Why the “solution” to the adult care crisis is no solution at all

Adult social care has been in the press a lot for the last few months, with a lot of talk about how it’s at a ‘tipping point’ whereby services will start collapsing if more funding isn’t provided.

This is absolutely true.

“Adult social services” covers a huge number of things, many of which most of us aren’t even aware of until we, or someone close to us, needs to use them. It’s everything from helping people get out of bed, washed and dressed; making sure vulnerable adults aren’t being taken advantage of by friends, family members or anyone else; providing support for people with mental health issues and learning disabilities; and so, so much more. Two million people in the UK rely on it to lead quality, meaningful lives.

However, more people are living longer (and experiencing more years of ill health), and more people are living with more complex needs, which means demand for those services is getting higher. At the same time, funding from central government for local councils, which pay for services, has been cut by 40 per cent since 2010. Fewer people are receiving care than five years ago, and most councils have experienced home care providers giving back contracts, and care homes going out of business, because the money isn’t sustainable. Councils need an extra £2.6 billion by 2020 just to maintain services as they are.

Every corner of the social care sector, the NHS and charities have called for adequate funding, before any more people lose services, and before the NHS is totally broken because people are getting stuck in hospital thanks to a lack of services to keep them at home in the first place, and a lack of services to look after them and keep them safe when they get out.

The Government’s response has been to say councils can increase council tax by up to 3 per cent per year, up to a maximum of 6 per cent in total over the next three years.
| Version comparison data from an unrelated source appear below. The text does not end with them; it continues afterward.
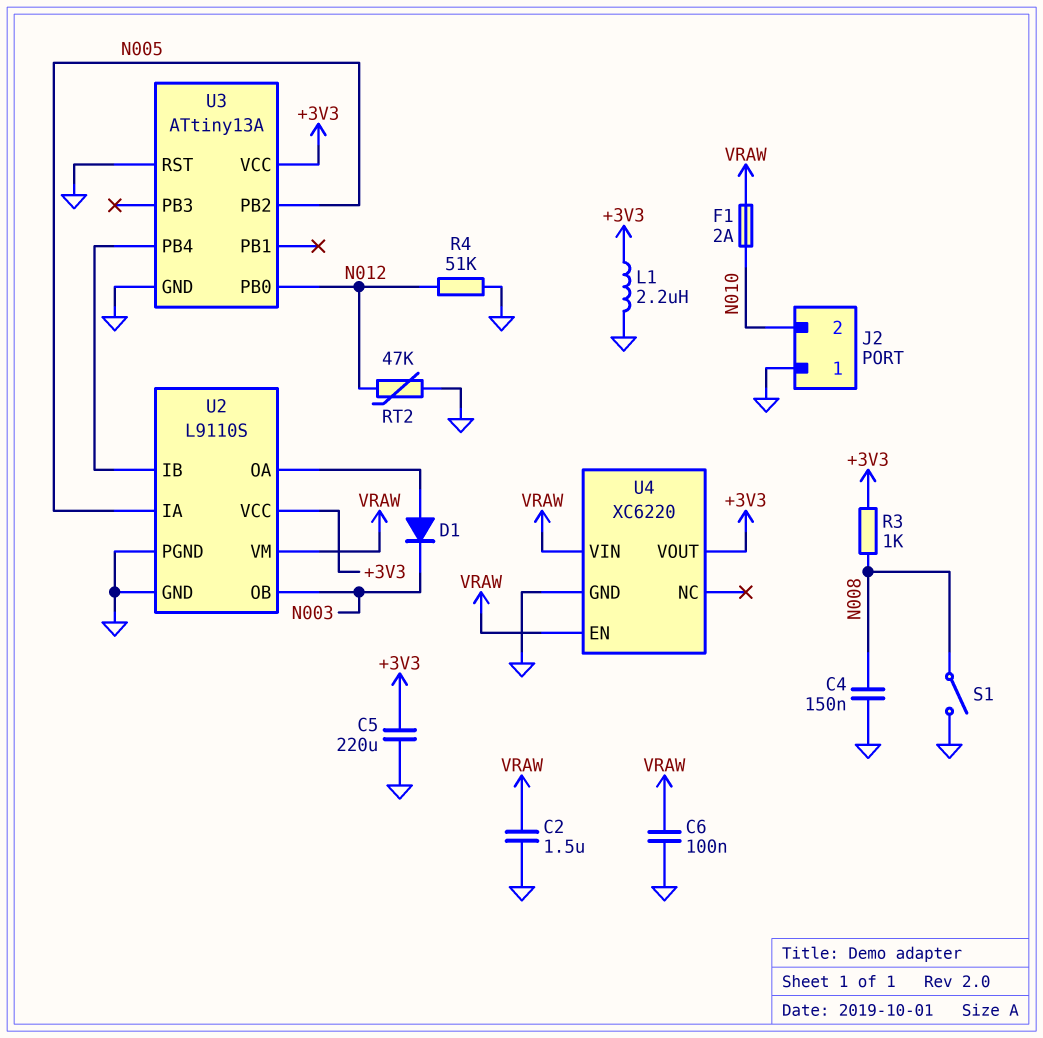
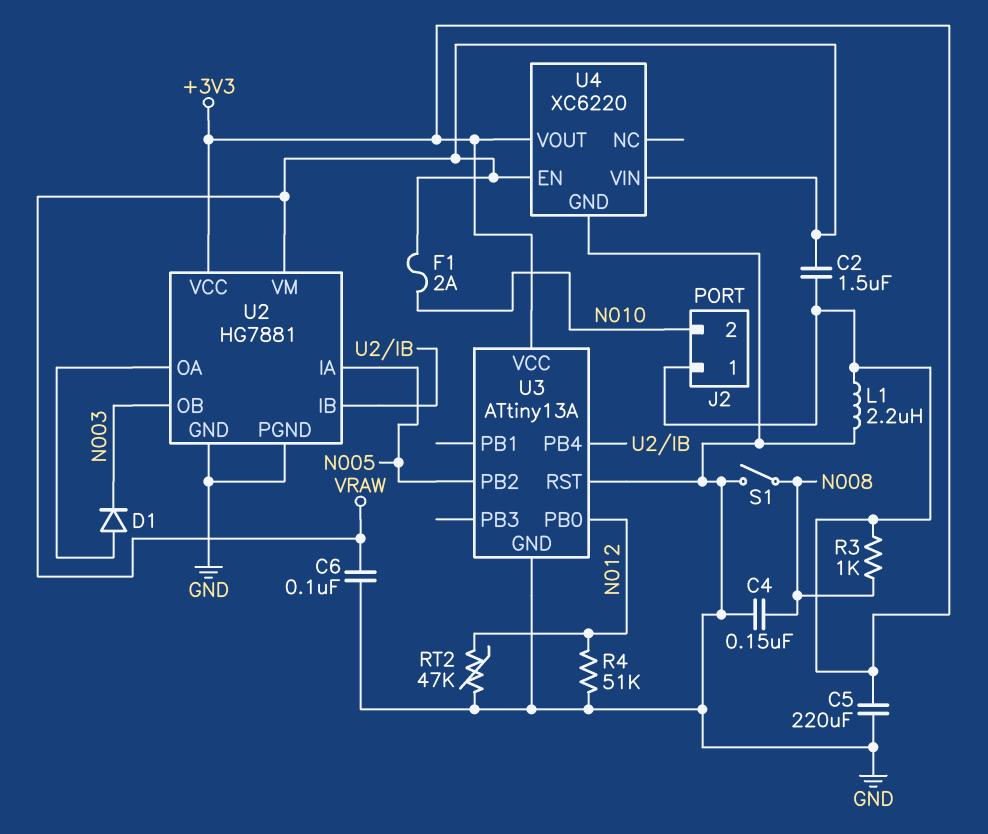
C2: 1.5uF (GND, VRAW) -> 1.5uF (+3V3, VRAW)
J2 pin 1: GND -> +3V3
U2: L9110S -> HG7881

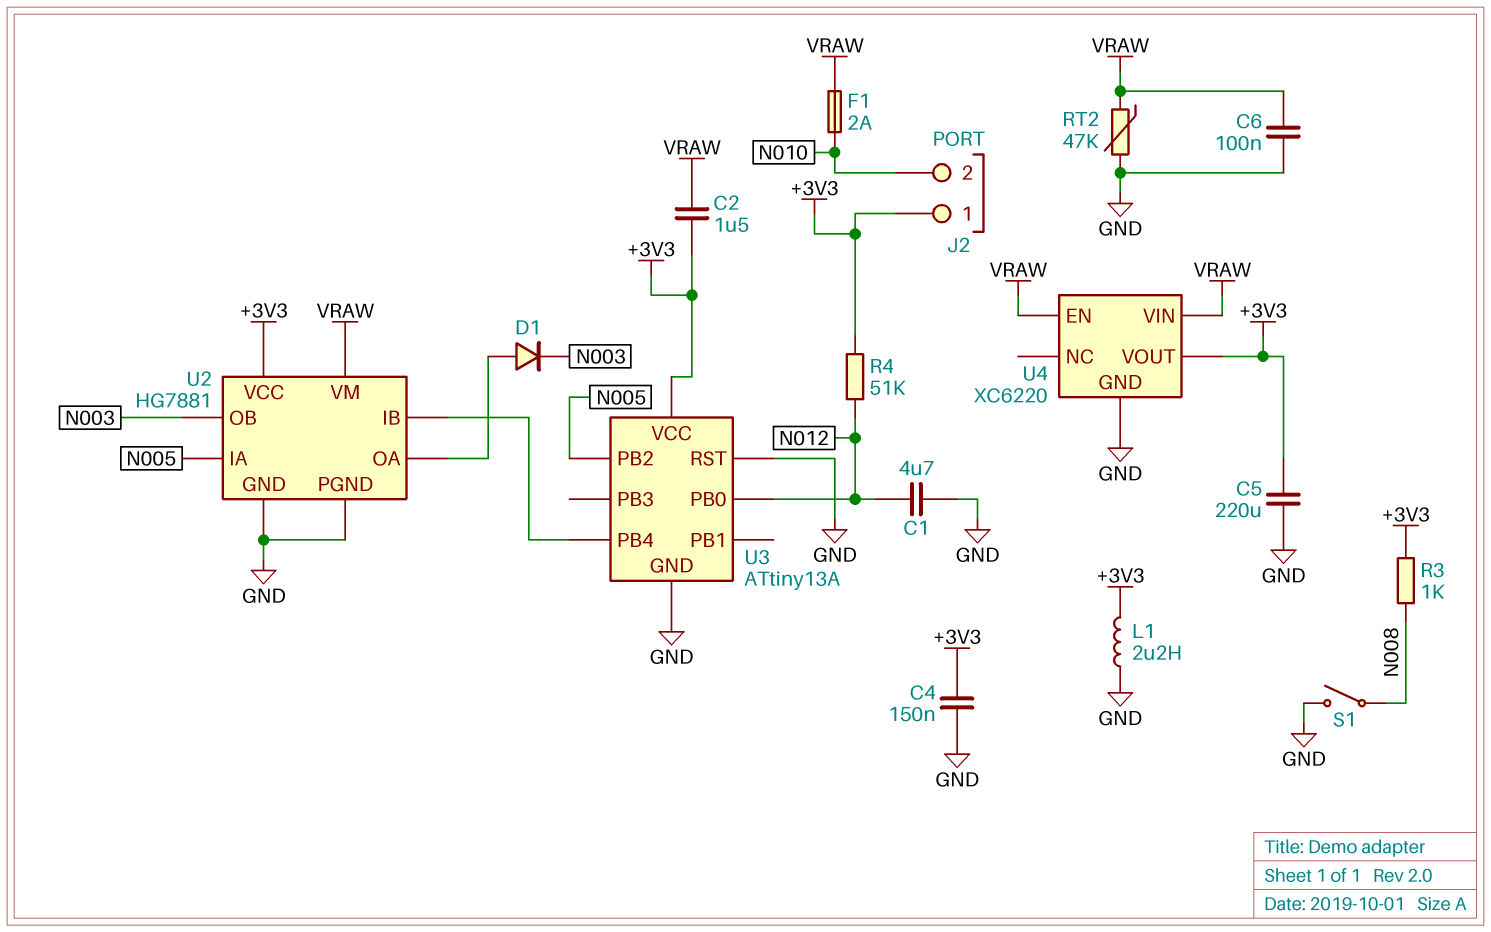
C1: none -> 4.7uF (GND, N012)
C4: 150nF (GND, N008) -> 150nF (+3V3, GND)
R4: 51k (GND, N012) -> 51k (+3V3, N012)
RT2: 47k (GND, N012) -> 47k (GND, VRAW)

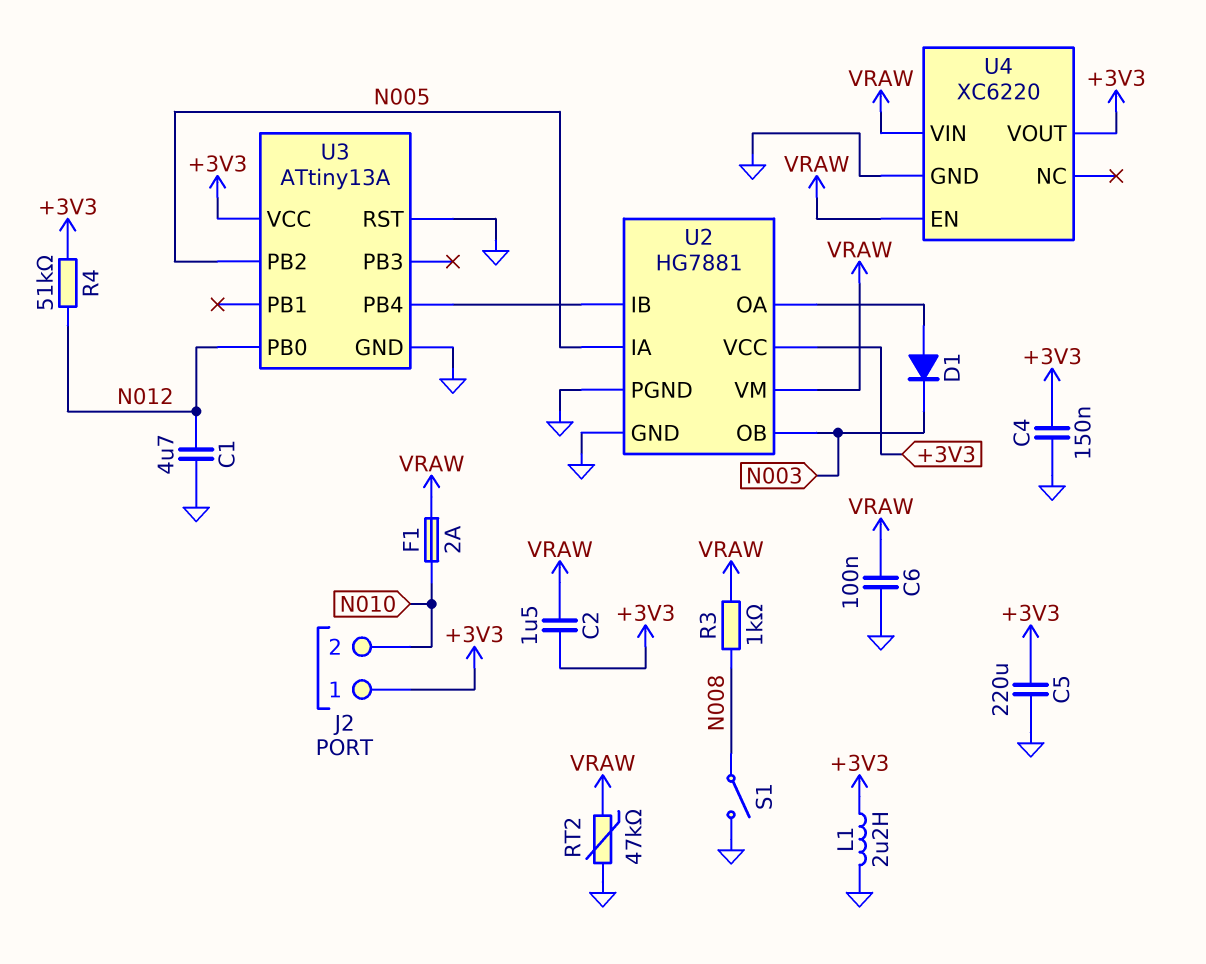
R3: 1k (+3V3, N008) -> 1k (N008, VRAW)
I’m not sure how obvious it is from the news stories around today (probably depends which ones you read) so to clarify why this “solution” is no solution at all:

  • You raise a lot more money in rich areas because they have more high-band properties, which pay more council tax. A 3% rise on a £3000 Band H bill is much bigger than a 3% rise on a £700 Band A bill 
  • This helps to create a postcode lottery of services, and one in which those areas in most need have the least money available (poorer areas tend to have greater social care needs)
  • Some areas won’t increase the council tax to pay for services – either because it isn’t politically palatable, or because they consider their residents to already be at breaking point and unable to pay any more for council tax
  • The council tax precept won’t even raise enough money to cover increasing social care wage costs as a result of the national living wage (which adds about £600 million a year to social care costs) – let alone tackle the increasing demand and services to meet more complex needs.
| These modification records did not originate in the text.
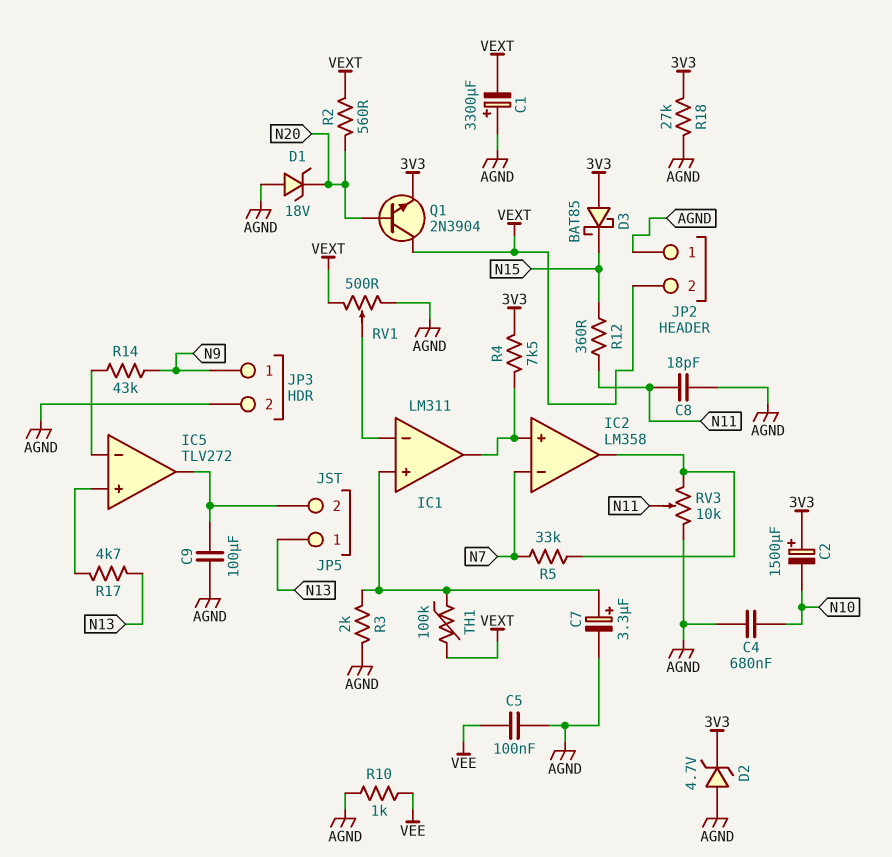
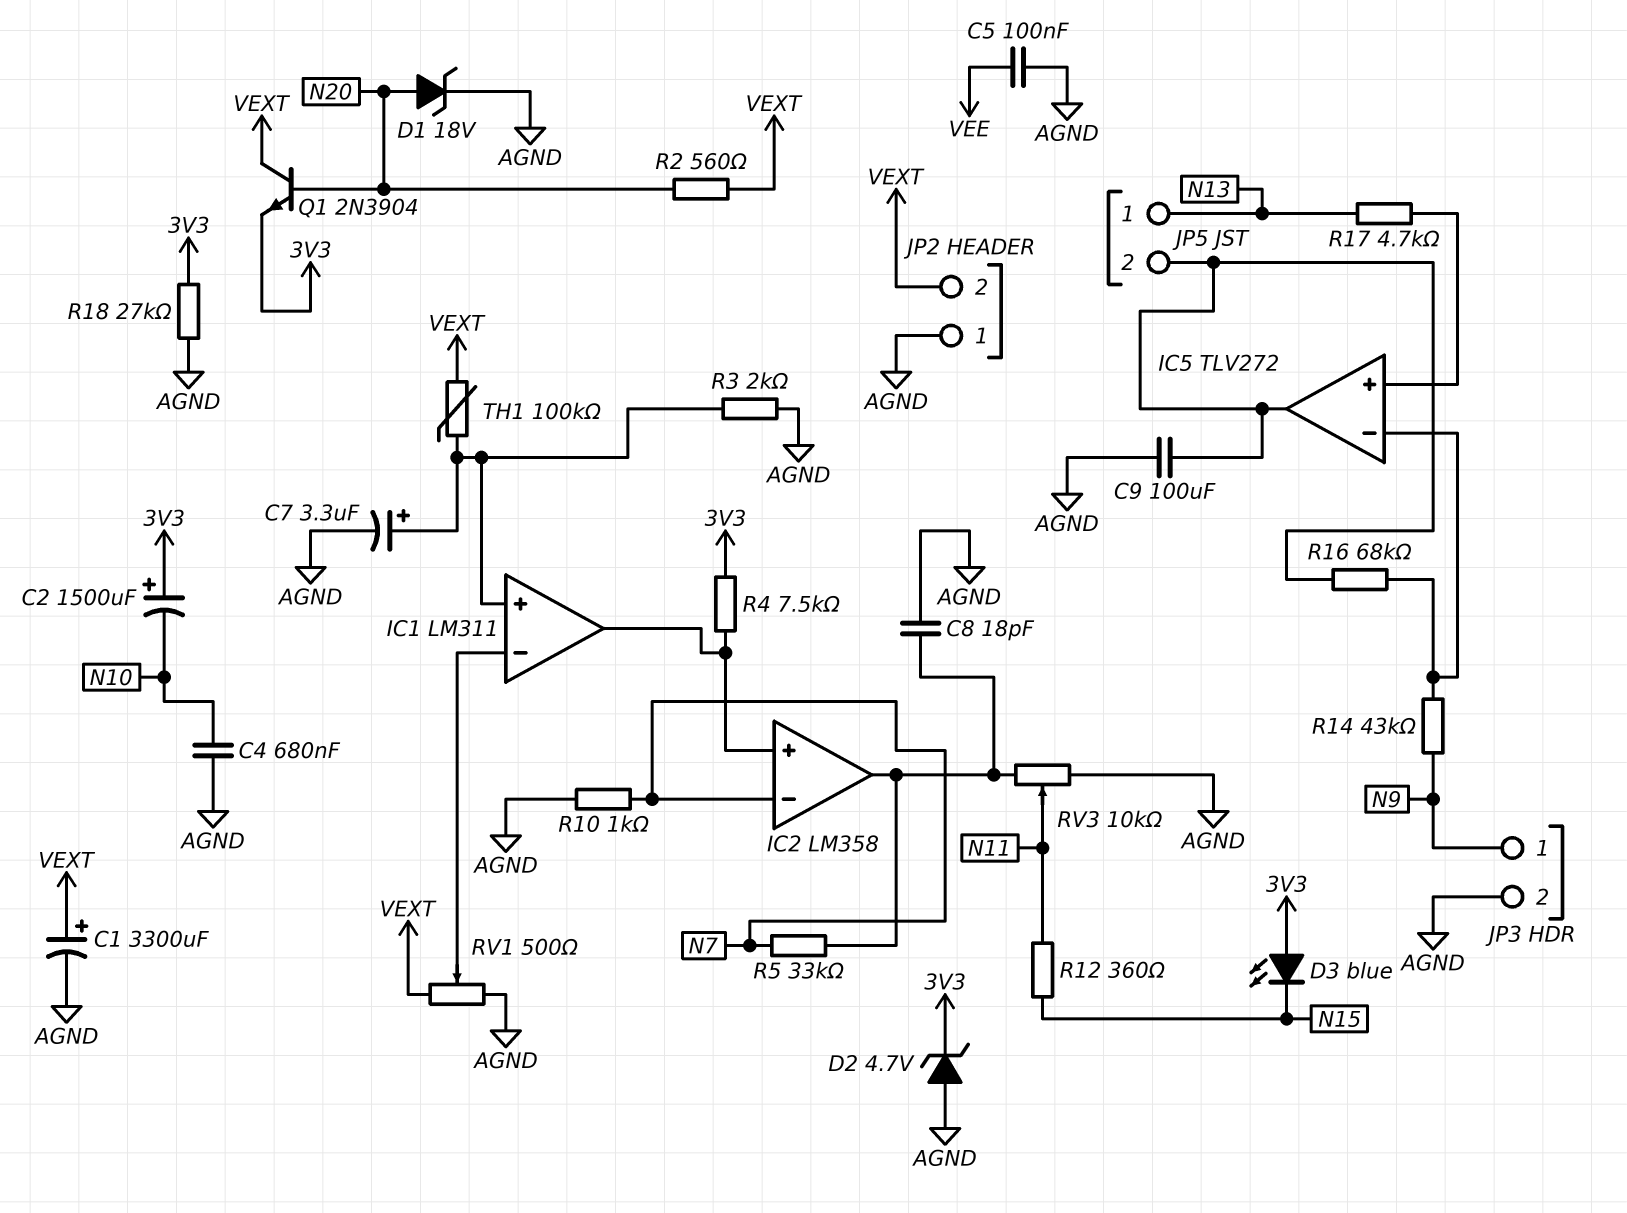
C1: 3300uF (plus AGND, minus VEXT) -> 3300uF (plus VEXT, minus AGND)
C8: 18pF (AGND, N11) -> 18pF (AGND, IC2/out)
D1: zener 18V (A AGND, K N20) -> zener 18V (A N20, K AGND)
D3: schottky BAT85 (A 3V3, K N15) -> LED blue (A 3V3, K N15)
R10: 1k (AGND, VEE) -> 1k (AGND, N7)
R16: none -> 68k (IC5/in-, IC5/out)

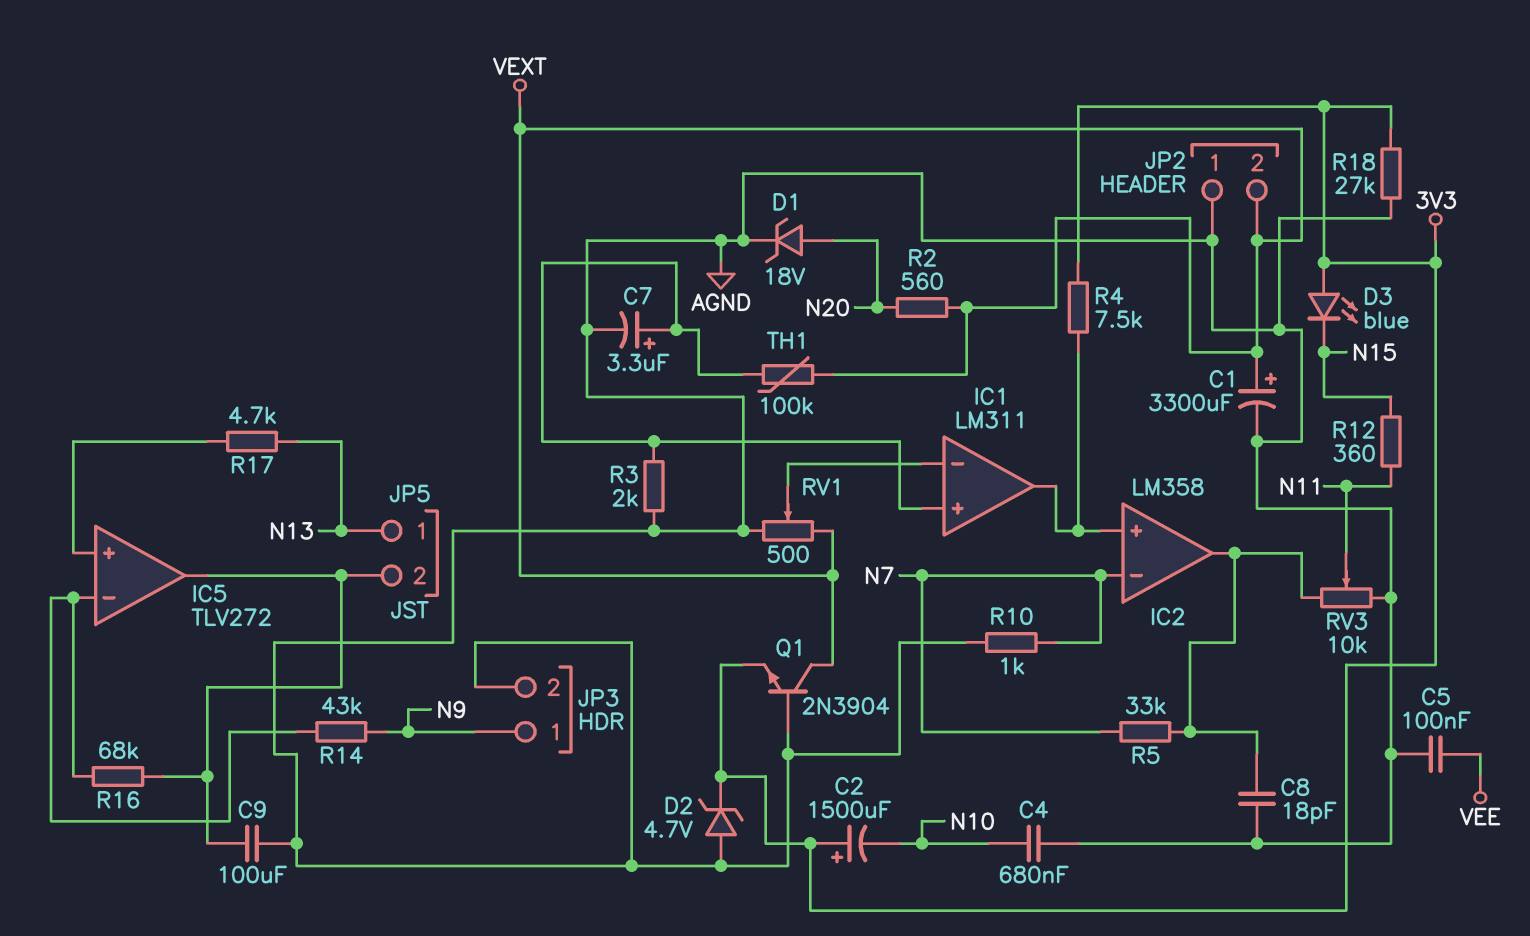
Q1: NPN 2N3904 (B N20, C VEXT, E 3V3) -> NPN 2N3904 (B AGND, C VEXT, E 3V3)

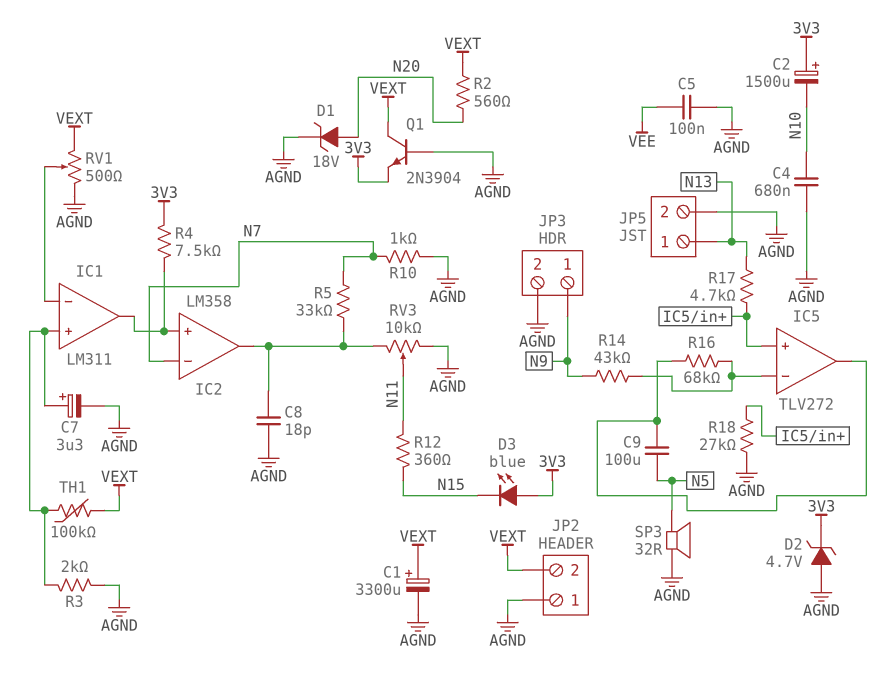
C9: 100uF (AGND, IC5/out) -> 100uF (IC5/out, N5)
JP5 pin 2: IC5/out -> AGND
R18: 27k (3V3, AGND) -> 27k (AGND, IC5/in+)
SP3: none -> speaker 32R (AGND, N5)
Also the “new money” announced for social care from the New Homes Bonus is actually just reallocating existing local government money, so basically just takes money out of other council services to prop up social care.

So as far as I can tell, if you’re one of the increasing number of elderly or disabled people in need of some help to live a good quality life – it seems that the Government sends you good wishes and the best of luck, but has no plans to find a genuine solution for the crisis that’s been building for years. I don’t know how much harder people have to plead, how many more people have to lose services, or how much more hard evidence of the seriousness of the situation has to be provided, before someone does something about it.